Following discussions with some fellow Meta administrators about the need for clarifications of the RfC rules and perhaps updating and improvement of the processes surrounding it, I am working on some reform and improvement of the RfC procedure, to ensure that we no longer have RfCs open for years and years.

The situation before the start of this process edit

  • There are a lot of very old RfCs open
  • There seem nobody really interested in closing RfCs, even when the matter at its core was long resolved, and, as in some cases, the original filers asked for its closure; I get the distinct feeling that until this effort was started, nobody was directly working on RfCs as a whole
  • There are a lot of RfCs where only one user alleges a problem
  • There are a lot of RfCs where even if consensus was reached, it was reached so long ago that it was no longer enforceable, or subsequent RfCs reached different a different consensus
  • There are a lot of RfCs about exquisitely local matters
  • The RfC page is hard to navigate, not "attractive" or clear.

Short term edit

  • The first priority should be to close RfCs that have been open for years and have had little or not input for years. I have been working in this direction, and have so far either closed or marked as already closed 25 RfCs. Now the oldest active RfCs are from 2010.

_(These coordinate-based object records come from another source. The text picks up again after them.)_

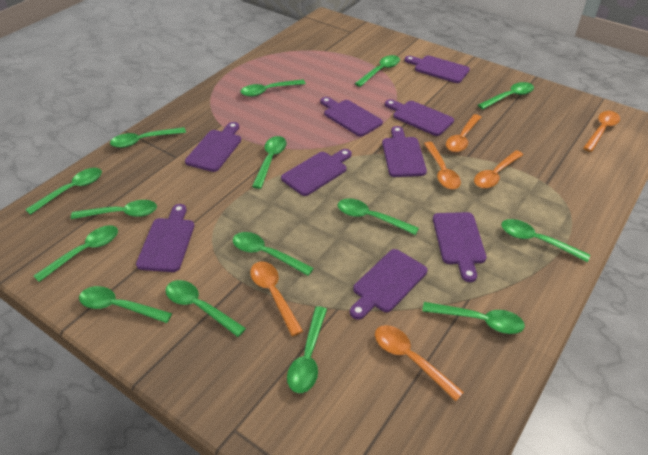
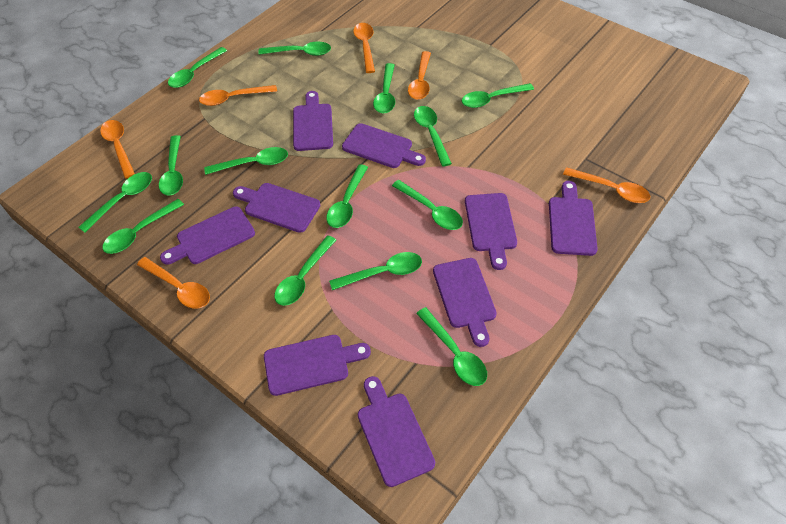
green spoon: 15 -> 14

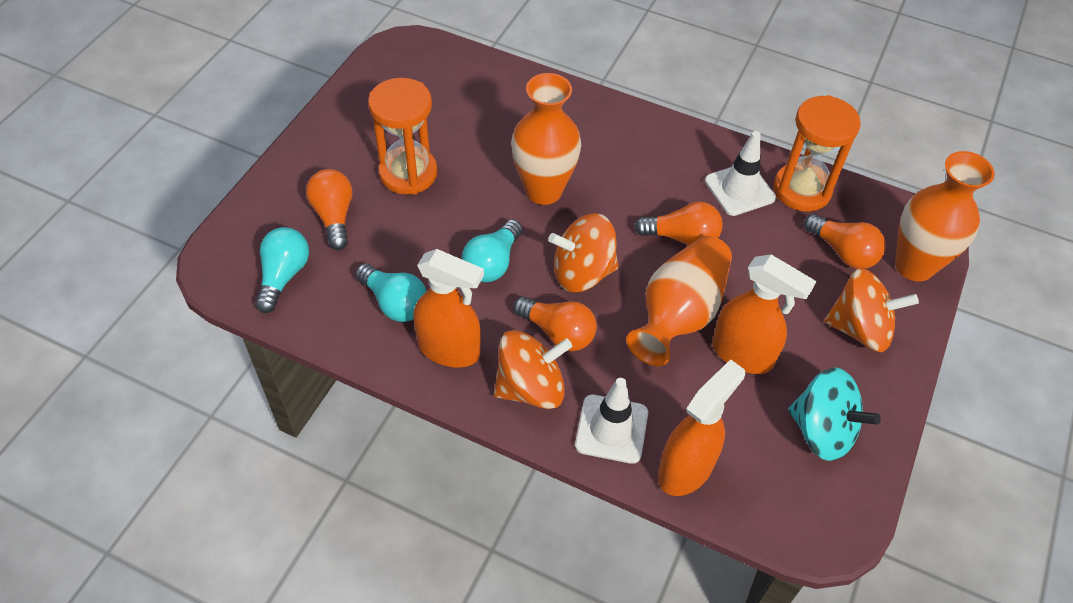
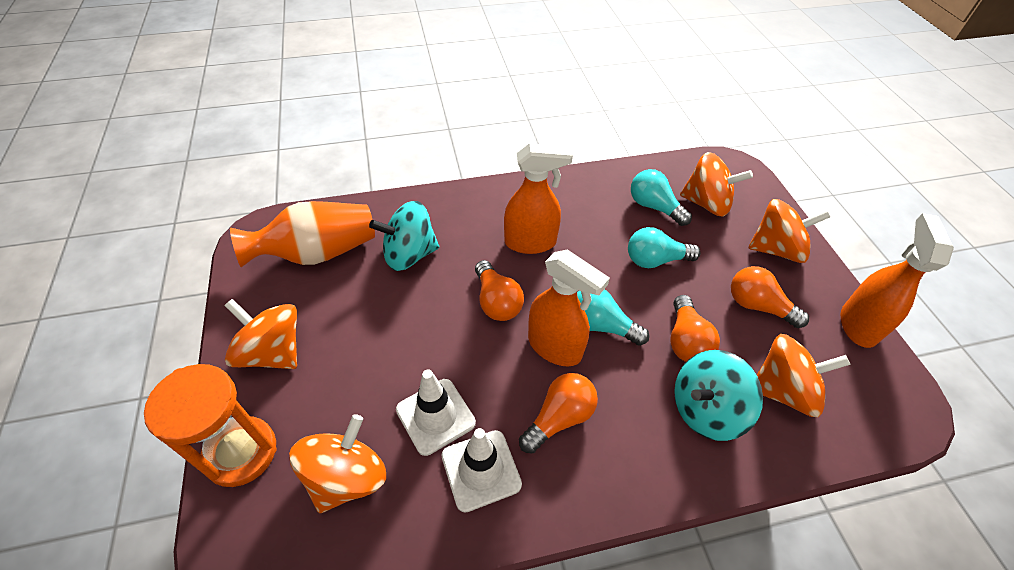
orange hourglass: 2 -> 1
orange spinning top: 3 -> 5
orange vase: 3 -> 1
turquoise spinning top: 1 -> 2

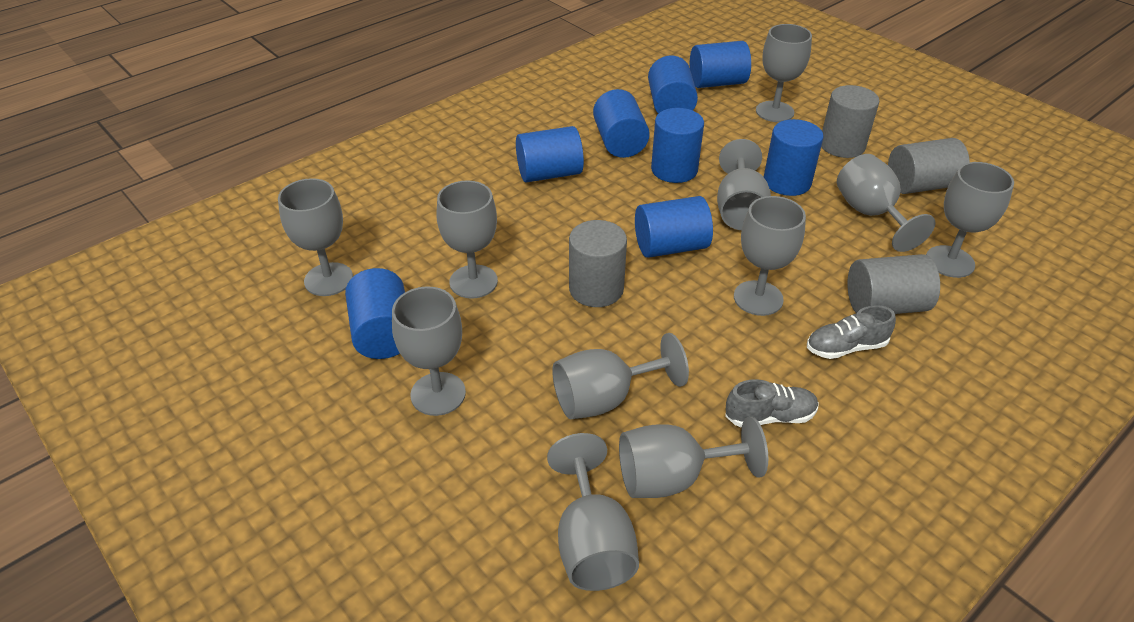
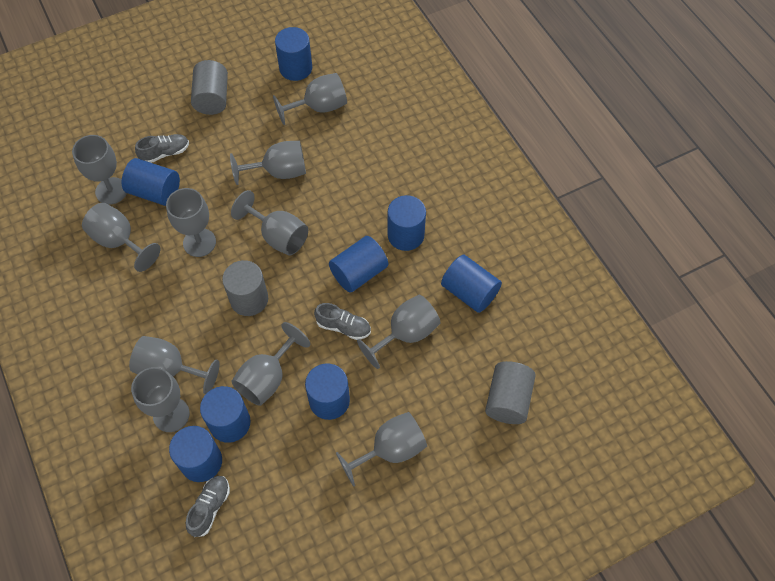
grey cylinder: 4 -> 3
grey shoe: 2 -> 3

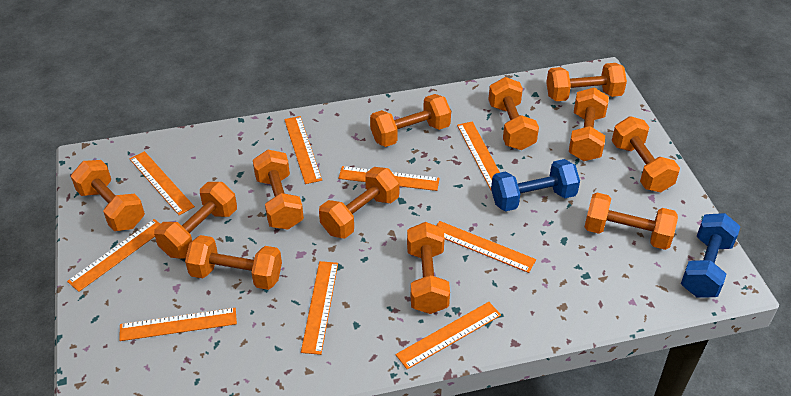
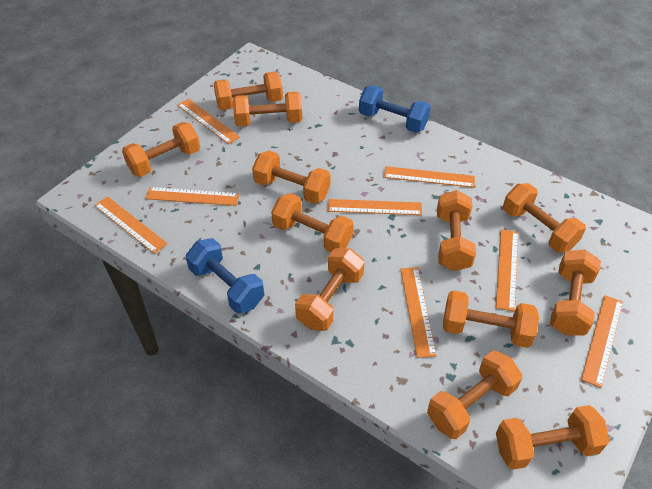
orange ruler: 9 -> 8

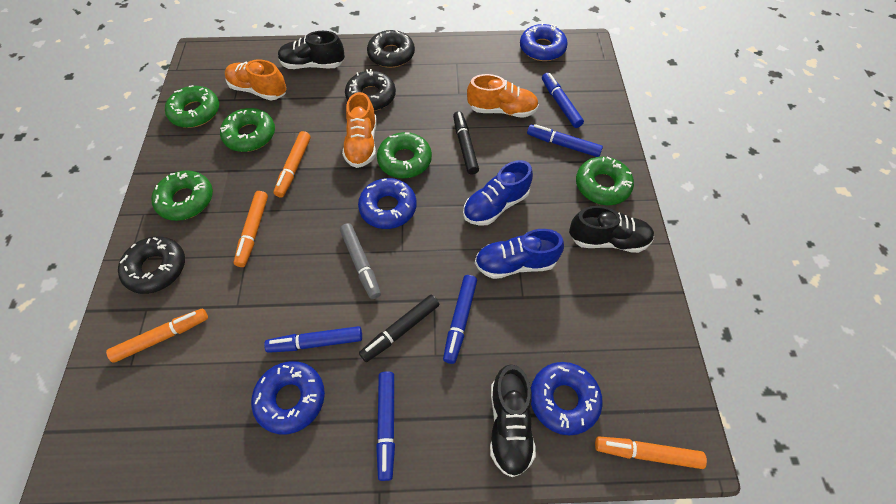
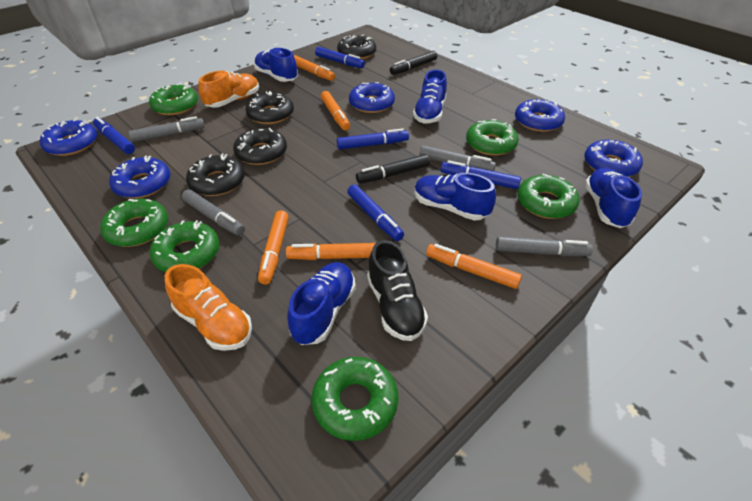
black donut: 3 -> 4
black shoe: 3 -> 1
blue donut: 4 -> 5
blue shoe: 2 -> 5
green donut: 5 -> 6
grey marker: 1 -> 4
orange marker: 4 -> 5
orange shoe: 3 -> 2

Policy and in general conceptual ideas edit

  • Meta admins should close RfCs, Stewards should close global RfCs (as in ones that affect global rights, multiple wikis, etc -- I'm talking about policy changes rather than users; with the caveat that formal global ban discussions should be closed by stewards)
  • No user should close a RfC he's involved in (without defining what involved means, Meta historically has allowed some latitude)
  • RfCs without significant activity for a fixed period of time (6 months, 1 year), should be "automatically" closed (by automatically I mean that the policy would tell admins to go close it) -- it's impossible to implement a consensus reached say 3 years ago...
  • We need a way to dealt with RfCs on User conduct where only one user alleges impropriety. They should not be allowed to sit there if not even a single other user is willing to support that point of view
  • Users mentioned in a RfC must be notified. This has to be a non-negotiable thing. Users have RfCs open against them personally and never been notified of them for years. That is not acceptable. The notification should be made on their own project too, users can't be expected to be on meta 24/7.
  • Meta admins should take a more involved role, moderating discussions if they get too heated and attempting mediation
  • Users should be deferred to local dispute resolution and policy venues wherever possible. This is aimed at those who, having been blocked or banned from their original project, come here to accuse administrators of being abusive. While Meta is happy to take a look at serious problem, such as the trwiki complaints and the hiwiki complaints, we should not be indulging every blocked user's wishes for another shot. I would think that unless multiple users complain about a generalized problem, we can safely close all such requests when the wiki has a local arbitration committee and redirect them there.
  • Users from different wikis who have interest and experience in dispute resolution procedures should be encouraged to take part in it.
  • In general, RfCs should be a short, focused burst of discussion, rather than a process dragged out for years. People change opinion over time, and 1 or 2 years are already faaaaar too much for any discussion to take place
  • The RfC page should be re-designed with some goals in mind:
  • Clarity -- information should be easy to access and unambiguous and users should be able to tell what a RfC is about by looking at the RfC index page
  • Ease of access -- Open RfCs should be showcased rather than bunched together with closed ones, and older ones should be emphasized. Perhaps a bot could weekly write when the last non-bot edit to a RfC was, so that Meta admins can see when the discussion is going stale?
  • I'm thinking of adopting a table format, that would show when it was filed, who filed it, when the last edit happened, the title of the RfC and perhaps even a short description written by Meta admins


  • Hopefully the sum of these procedures would slim down drastically the amount of work and RfCs around, which would perhaps motivate more users to take part in them and share the reduced workload.